Washington Alves/Inovafoto/COB
Washington Alves/Inovafoto/COB

Ciclismo de pista mira 10 medalhas no Pan após levar três no Chile

Confederação quer evitar vexame de Londres, quando País não teve nenhum representante na modalidade

Nathalia Garcia, enviada especial, Agência Estado

18 de março de 2014 | 14h01

SANTIAGO - Sem representantes no ciclismo de pista na Olimpíada de Londres, em 2012, o Brasil ligou o alerta para os Jogos do Rio. Para formar uma equipe de alto nível e competitiva, alguns atletas brasileiros foram escolhidos para fazer um intercâmbio no Centro Mundial de Ciclismo da União Ciclística Internacional (UCI), na Suíça. O grupo também ganhou o acompanhamento do neozelandês Tim Carswell como supervisor técnico da seleção.

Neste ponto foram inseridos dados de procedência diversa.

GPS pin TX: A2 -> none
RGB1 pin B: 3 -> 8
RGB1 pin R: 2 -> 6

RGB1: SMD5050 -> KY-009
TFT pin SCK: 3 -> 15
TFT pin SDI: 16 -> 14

Com apenas o 25.º lugar no ranking por equipes da modalidade, o Brasil tem uma longa caminhada para conseguir a classificação olímpica. O treinador Emerson Silva fala em um trabalho de "formiguinha" para pontuar nas competições e acredita que a ida para Europa ajuda a acelerar o processo evolutivo brasileiro. "Começamos a disputar a classe três (que dá menos pontos que a dois e a um) e estamos indo gradativamente para os atletas se sentirem mais confortáveis e estarem prontos quando pegarem uma prova importante", explica.

Depois das medalhas de bronze conquistadas pela equipe masculina, pela feminina e por Flávio Cipriano na prova de velocidade individual nos Jogos Sul-Americanos, o técnico espera colher resultados melhores nos Jogos Pan-Americanos de Toronto, em 2015. "Acredito que a gente fecha o Pan em torno de 10 medalhas. Para nós, vai ser um salto muito grande até em relação à modalidade", projeta.

A ideia é expandir o programa de intercâmbio nos próximos meses para atletas do ciclismo BMX, de estrada e também da categoria júnior. Além de buscar o desenvolvimento da base, Emerson explica que o trabalho com os mais jovens é uma forma de evitar envolvimento com substâncias proibidas e escândalos por doping. "A gente tem trabalhado com atletas jovens até para não ter esse problema. Tem pessoas que buscam de qualquer maneira diminuir o caminho em qualquer esporte, mas acho que a gente vem trabalhando certo, testando todos os atletas", afirma.

No Chile, o ciclismo brasileiro totalizou 11 medalhas. Renato Rezende garantiu um ouro e uma prata para o BMX, Henrique Avancini subiu ao lugar mais alto do pódio no mountain bike, enquanto Rubens Donizete e Raíza Goulão ficaram com as pratas. Na estrada, Murilo Affonso e Fernanda Souza garantiram as douradas e Clemilda Fernandes o bronze. As três obtidas na pista completam a lista.